Timeline of the Roman Missal
Leadup: 20th century through the 1950’s: liturgists, especially those trained by the Benedictines, and centered in Europe, advocated quietly for changes in the Mass to recover something of the spirit of the early Christian churches
- 1959 - Pope John XXIII calls for a Council
- 1963 - Second Vatican Council promulgates the Constitution on the Sacred Liturgy, calling for substantial reform in the Mass and the celebration of the sacraments
- 1964 - A commission begins preliminary work on liturgical reform, revising the Roman Missal
- 1964-1967 - The commission permits bishops from all over the world to allow some parts of the Mass to be celebrated in the language of the people
- 1965-70 - Experimentation with translations from the Latin into English and other languages
- 1969 - The Roman curia’s document, Comme Le Prevoit, sets the standard for translating the Mass and other sacramental rites from Latin into vernacular languages.
- 1970 - The first part of the Roman Missal, the Order of Mass (including the people’s parts) are now available in English
- 1975 - The second part of the Roman Missal, first edition, the priest’s prayers, complete the full implementation of the reformed liturgy
- 1970’s - Roman Missal, first edition, is intended to be a transitional piece prior to a more scholarly and thorough revision of the Mass.

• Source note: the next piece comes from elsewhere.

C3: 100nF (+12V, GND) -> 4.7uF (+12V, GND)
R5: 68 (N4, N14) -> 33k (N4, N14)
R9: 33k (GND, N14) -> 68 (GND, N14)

This revision took place all through the decade.
- 1981 - The Roman Missal, second edition, is completed. This document is in Latin and was then made available to language and translation groups for work under the bishops’ conferences of the world’s nations.
- 1981-1998 - The International Commission on English in the Liturgy (ICEL) collaborates with the world’s English-speaking bishops to produce a translation. The bishops approve the translation and send it to Rome for official recognition.
- 1998 - Rome declines to approve the English version of Roman Missal 2, stating that Roman Missal 3 is now nearly complete.
- 2000 - Roman Missal 3 in Latin is completed
- 2002 - Roman Missal 3 in Latin is published
- 2002 - The curia’s document, Liturgiam Authenticam, changes the standards and priorities for all translations. A more literal translation is mandated for all languages.
- 2000-2008 - ICEL works on translating Roman Missal 3 into English according to the new guidelines, approved by the world’s English-speaking bishops by 2008.
- 2008-2010 - Further refinements are made in the translation
- 2008 - South Africa implements the Roman Missal in English
- 2011 - Most English-speaking countries will implement in this calendar year, either to align with Pentecost (Australia and New Zealand), the start of a school year (England and Wales) or the start of a liturgical year (United States and Canada).